Green gadget giveaway aims to spur public into action
By Carl Prine
Published: Sunday, May 20, 2012, 8:34 p.m.
Updated: Monday, May 21, 2012
Utilities want customers to conserve energy so they don't have to build expensive new power plants. Environmentalists want utilities to burn less coal.
On Sunday, they combined forces to persuade residents in the Oakcliffe section of South Oakland to cut their energy use. It was not a tough sell because the 16 volunteers fanning out from the Community Human Services building on Lawn Street had the easiest pitch possible.
"Would you like $50 worth of free stuff?" asked Zaheen Hussain, 24, a green energy guru at Larimer's GTECH Strategies, as he strolled door to door handing out gift bags.
Inside reusable sacks donated by the East End Food Co-op and Whole Foods Market were "smart" surge protectors provided by Duquesne Light Co. designed to kill "vampire energy," the watts lost when televisions and other appliances run, even when they're not being used, plus light bulbs designed to last up to a decade. Along for the ride to 200 families were recycling bags, low-energy nightlights, a pamphlet with power-saving tips, sink aerators and plastic "toilet tummies" that can be plopped in the tank to reduce water flow.
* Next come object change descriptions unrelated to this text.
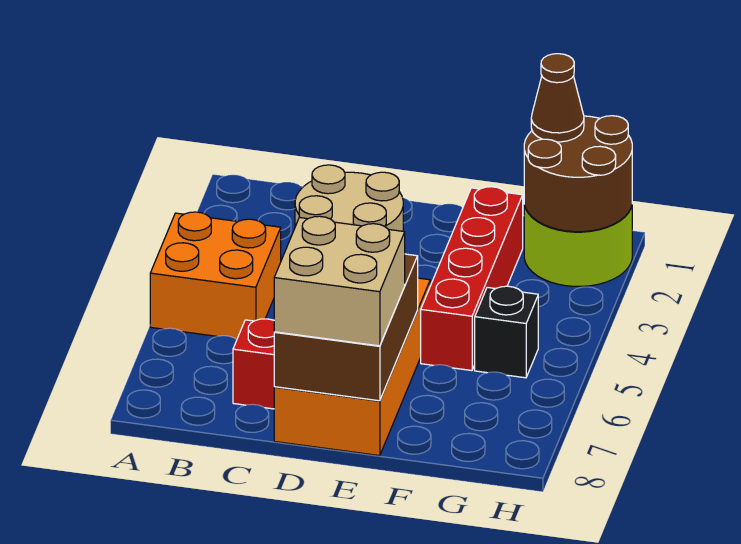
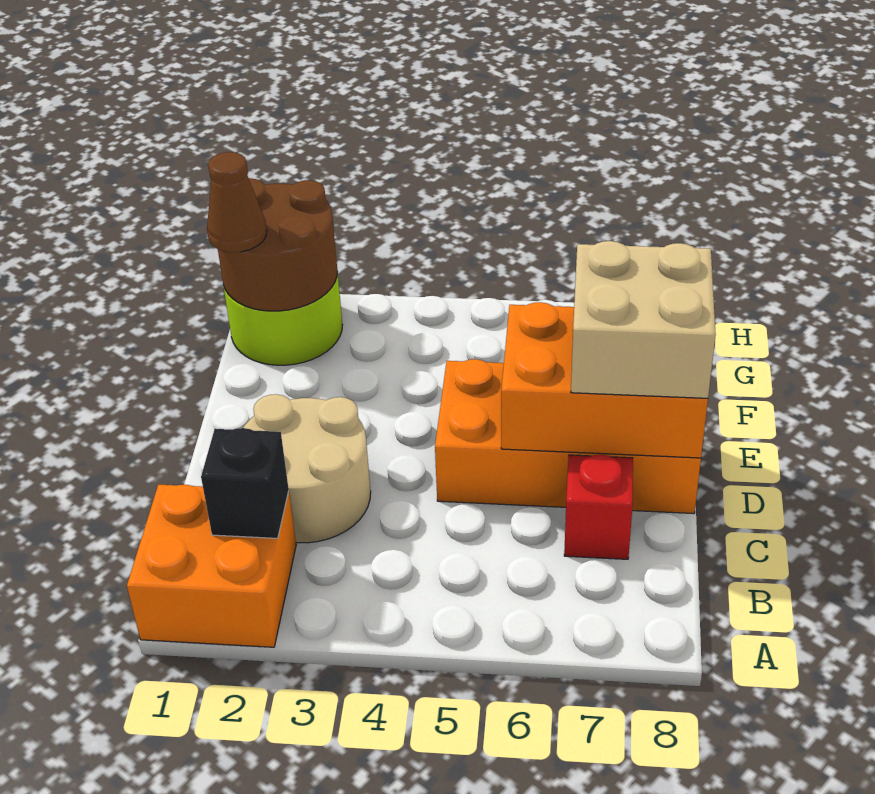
orange brick A4:B5 level 1 -> orange brick A1:B2 level 1
brown brick D6:E8 level 2 -> orange brick D6:E8 level 2
red brick F2:F5 level 1 -> none
black brick G5 level 1 -> black brick B2 level 2

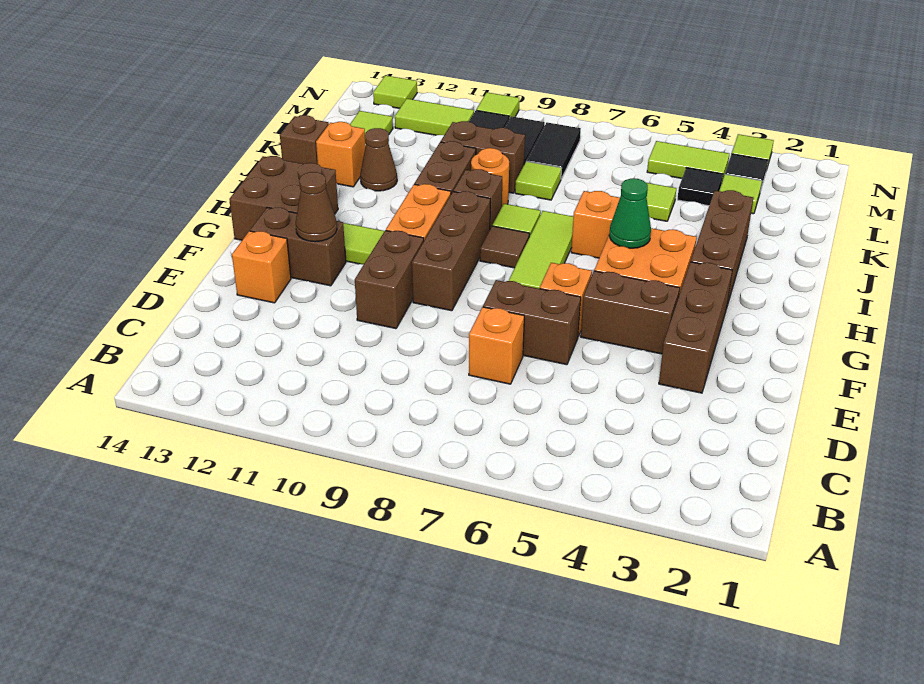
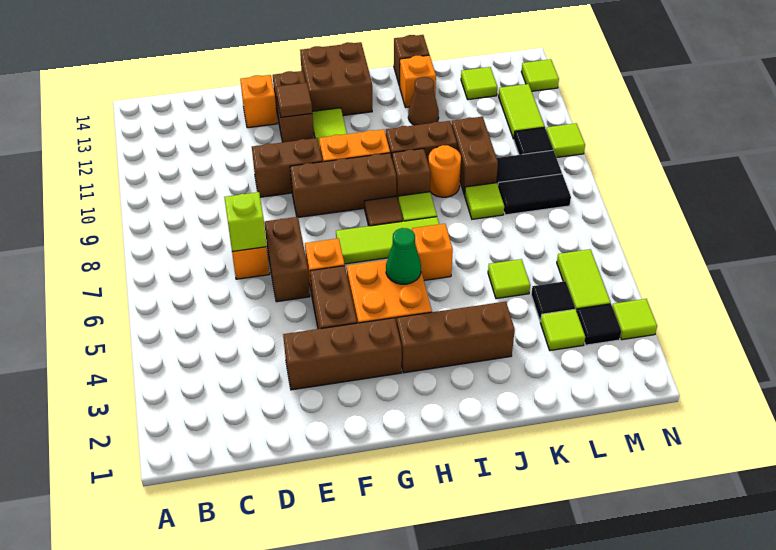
none -> lime brick D7 level 2
brown cone F12 level 2 -> brown tile F12 level 2

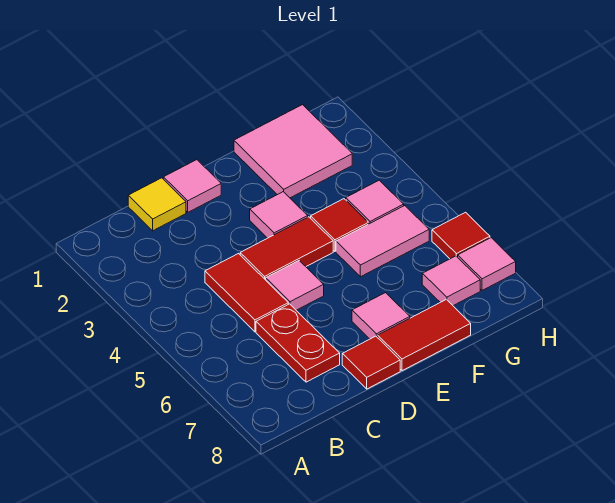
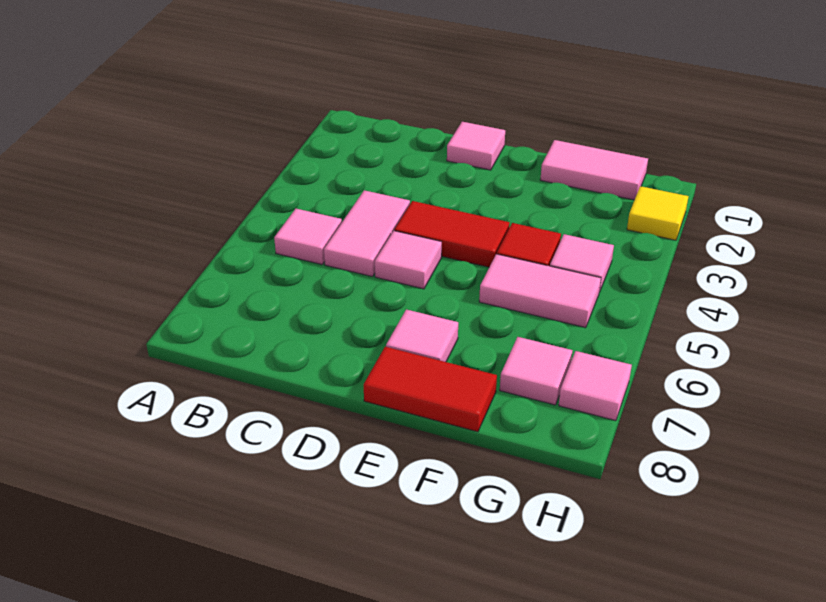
yellow tile C1 level 1 -> yellow tile H2 level 1
red tile C4:C5 level 1 -> pink tile C4:C5 level 1
red plate C6:C7 level 1 -> none
red tile D8 level 1 -> none
pink tile E3 level 1 -> pink tile B5 level 1
pink tile F1:G2 level 1 -> pink tile F1:G1 level 1
red tile H6 level 1 -> none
Coordinated by the nonprofit Citizens for Pennsylvania's Future with a grant from the Heinz Endowment, the "Black and Gold City Goes Green" outing followed similar blitzes in Mt. Washington and Bloomfield. The goal of the coordinators is to encourage residents to take action -- usually at no cost and without noticing a difference in their lives -- while reducing pollution and utility bills.
Upcoming giveaways are slated for Regent Square and Dormont. Because both labor and the goodies in the bags are donated, costs for the neighborhood outreach remain low -- usually about $150 per event -- with lunch for everyone who shows up to help. Because Chipotle Mexican Grill chipped in with meals yesterday, however, Pennfuture did not need to spring for that.
"We're only limited by the number of volunteers we get," said coordinator Evan Endres, 31, of Bloomfield.